The widely used diabetes drug metformin could be used in patients with chronic inflammatory conditions to reduce the side effects of steroids such as serious infections, a proof of concept trial suggests.
In the phase II trial 53 patients with a range of chronic inflammatory conditions were given a median dose of 20 mg prednisolone plus metformin or placebo for 12 weeks.
While no significant changes in the primary outcome of visceral-to-subcutaneous fat area ratio were seen between the groups, patients taking metformin showed improvements in metabolic, bone, cardiovascular and inflammatory surrogate parameters.

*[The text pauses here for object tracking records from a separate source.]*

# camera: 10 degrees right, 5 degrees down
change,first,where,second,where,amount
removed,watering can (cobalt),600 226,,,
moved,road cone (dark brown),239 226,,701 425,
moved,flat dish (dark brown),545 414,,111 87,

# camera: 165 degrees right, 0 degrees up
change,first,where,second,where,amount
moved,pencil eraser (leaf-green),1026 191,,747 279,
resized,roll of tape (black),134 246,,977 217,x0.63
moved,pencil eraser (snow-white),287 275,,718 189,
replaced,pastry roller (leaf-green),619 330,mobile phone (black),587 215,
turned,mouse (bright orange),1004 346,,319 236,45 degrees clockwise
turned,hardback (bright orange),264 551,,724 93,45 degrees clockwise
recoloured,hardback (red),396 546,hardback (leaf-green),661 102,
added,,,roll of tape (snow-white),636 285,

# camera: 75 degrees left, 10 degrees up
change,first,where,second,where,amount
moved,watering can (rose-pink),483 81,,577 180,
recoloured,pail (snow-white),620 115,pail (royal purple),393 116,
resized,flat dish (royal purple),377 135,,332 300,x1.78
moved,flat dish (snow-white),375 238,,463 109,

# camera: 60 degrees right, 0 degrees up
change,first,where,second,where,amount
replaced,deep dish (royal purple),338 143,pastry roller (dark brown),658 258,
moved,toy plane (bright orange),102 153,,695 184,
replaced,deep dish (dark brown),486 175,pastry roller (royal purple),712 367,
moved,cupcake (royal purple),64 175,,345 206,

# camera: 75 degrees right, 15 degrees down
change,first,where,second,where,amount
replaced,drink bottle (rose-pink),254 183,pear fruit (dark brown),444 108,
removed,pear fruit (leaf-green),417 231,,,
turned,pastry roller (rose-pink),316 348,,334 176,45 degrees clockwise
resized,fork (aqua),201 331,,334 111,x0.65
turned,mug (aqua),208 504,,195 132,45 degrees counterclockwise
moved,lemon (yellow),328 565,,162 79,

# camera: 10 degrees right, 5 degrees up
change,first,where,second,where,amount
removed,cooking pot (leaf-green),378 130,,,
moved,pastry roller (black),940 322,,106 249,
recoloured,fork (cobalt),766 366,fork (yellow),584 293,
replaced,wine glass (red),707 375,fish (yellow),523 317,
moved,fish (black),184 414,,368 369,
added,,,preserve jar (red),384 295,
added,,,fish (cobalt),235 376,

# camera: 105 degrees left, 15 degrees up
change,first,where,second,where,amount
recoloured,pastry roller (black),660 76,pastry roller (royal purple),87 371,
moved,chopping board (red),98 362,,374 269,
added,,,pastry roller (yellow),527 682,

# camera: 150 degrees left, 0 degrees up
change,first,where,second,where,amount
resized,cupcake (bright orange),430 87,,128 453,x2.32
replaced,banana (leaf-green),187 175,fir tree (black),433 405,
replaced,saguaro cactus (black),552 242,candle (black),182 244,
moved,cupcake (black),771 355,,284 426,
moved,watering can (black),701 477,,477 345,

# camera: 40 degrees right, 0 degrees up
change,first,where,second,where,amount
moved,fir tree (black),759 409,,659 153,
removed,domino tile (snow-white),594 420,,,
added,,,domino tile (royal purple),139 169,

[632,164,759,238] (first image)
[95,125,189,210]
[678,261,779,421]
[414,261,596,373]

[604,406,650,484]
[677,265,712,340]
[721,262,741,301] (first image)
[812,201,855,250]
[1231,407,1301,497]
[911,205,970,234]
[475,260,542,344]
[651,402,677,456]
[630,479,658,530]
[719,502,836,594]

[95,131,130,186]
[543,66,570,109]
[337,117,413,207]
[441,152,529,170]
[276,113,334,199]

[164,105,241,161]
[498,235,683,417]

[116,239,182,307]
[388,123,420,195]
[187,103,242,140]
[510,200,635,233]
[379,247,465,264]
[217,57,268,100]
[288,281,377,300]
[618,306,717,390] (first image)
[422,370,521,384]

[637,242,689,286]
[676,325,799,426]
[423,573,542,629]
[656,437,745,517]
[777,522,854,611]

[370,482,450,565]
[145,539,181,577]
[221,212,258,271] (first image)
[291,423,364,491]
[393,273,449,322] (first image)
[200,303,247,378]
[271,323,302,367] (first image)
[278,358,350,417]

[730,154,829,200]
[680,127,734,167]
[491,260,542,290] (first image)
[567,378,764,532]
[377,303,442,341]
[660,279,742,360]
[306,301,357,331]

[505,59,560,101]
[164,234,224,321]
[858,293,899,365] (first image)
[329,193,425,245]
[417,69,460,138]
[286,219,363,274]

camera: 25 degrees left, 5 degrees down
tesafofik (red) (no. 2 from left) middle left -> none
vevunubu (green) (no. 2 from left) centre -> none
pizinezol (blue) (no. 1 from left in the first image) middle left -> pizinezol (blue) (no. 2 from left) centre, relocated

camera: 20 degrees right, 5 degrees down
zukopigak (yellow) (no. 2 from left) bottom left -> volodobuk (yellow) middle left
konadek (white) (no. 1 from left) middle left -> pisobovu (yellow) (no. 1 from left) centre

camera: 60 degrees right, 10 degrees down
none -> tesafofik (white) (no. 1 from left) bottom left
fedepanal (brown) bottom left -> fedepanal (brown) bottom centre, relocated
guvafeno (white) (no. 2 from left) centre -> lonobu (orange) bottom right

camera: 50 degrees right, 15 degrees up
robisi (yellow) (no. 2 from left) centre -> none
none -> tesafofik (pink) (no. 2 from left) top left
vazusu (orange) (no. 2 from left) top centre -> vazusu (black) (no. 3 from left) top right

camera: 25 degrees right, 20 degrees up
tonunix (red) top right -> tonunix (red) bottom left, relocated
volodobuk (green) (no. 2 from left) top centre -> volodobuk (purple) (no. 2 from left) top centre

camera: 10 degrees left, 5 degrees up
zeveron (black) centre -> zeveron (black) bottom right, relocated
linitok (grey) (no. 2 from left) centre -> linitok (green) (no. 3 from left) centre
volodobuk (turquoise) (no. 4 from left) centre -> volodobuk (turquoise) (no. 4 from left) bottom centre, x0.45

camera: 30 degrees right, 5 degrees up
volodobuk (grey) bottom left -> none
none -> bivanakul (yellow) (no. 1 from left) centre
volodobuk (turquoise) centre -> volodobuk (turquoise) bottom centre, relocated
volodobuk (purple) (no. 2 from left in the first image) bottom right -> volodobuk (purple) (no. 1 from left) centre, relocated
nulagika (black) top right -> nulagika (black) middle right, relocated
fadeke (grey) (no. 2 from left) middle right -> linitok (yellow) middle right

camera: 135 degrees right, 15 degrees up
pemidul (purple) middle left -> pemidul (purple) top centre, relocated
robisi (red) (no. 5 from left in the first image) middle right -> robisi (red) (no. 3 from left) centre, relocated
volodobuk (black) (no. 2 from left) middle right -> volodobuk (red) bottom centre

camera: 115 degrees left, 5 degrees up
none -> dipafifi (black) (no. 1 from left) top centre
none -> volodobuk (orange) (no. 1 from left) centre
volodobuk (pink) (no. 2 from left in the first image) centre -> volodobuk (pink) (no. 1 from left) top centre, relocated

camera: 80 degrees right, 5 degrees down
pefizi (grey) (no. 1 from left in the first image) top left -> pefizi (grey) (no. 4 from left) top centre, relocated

Patients in the metformin group were also less likely to contract pneumonia (1 vs 7 events; p=0·01) or moderate-to-severe infections (2 vs 11; p=0·001), the researchers reported in their paper published in The Lancet Diabetes and Endocrinology.
Lead author Professor Márta Korbonits, Professor of Endocrinology at Barts and the London School of Medicine and Dentistry at Queen Mary, said the ‘strikingly positive’ findings suggested that a simple and immediately available intervention could improve the clinical status of patients on glucocorticoid treatment.
“The results could have a huge impact on the large number of patients on long-term glucocorticoids, improving treatment-related complications and their cardiovascular prognosis,” she said.
In an accompanying comment, Martin Reincke from the Ludwig Maximilian University of Munich in Germany, said that the “stunning efficacy of metformin on these surrogate parameters might call for immediate action.”
“If metformin is capable of reversing the side-effects of glucocorticoids, why not prophylactically treat every patient exposed to excess glucocorticoids with this drug?” he asked.
However, he pointed out the very small sample size and short duration of the trial meant that a larger, phase III trial would be needed before any changes to clinical practice were made.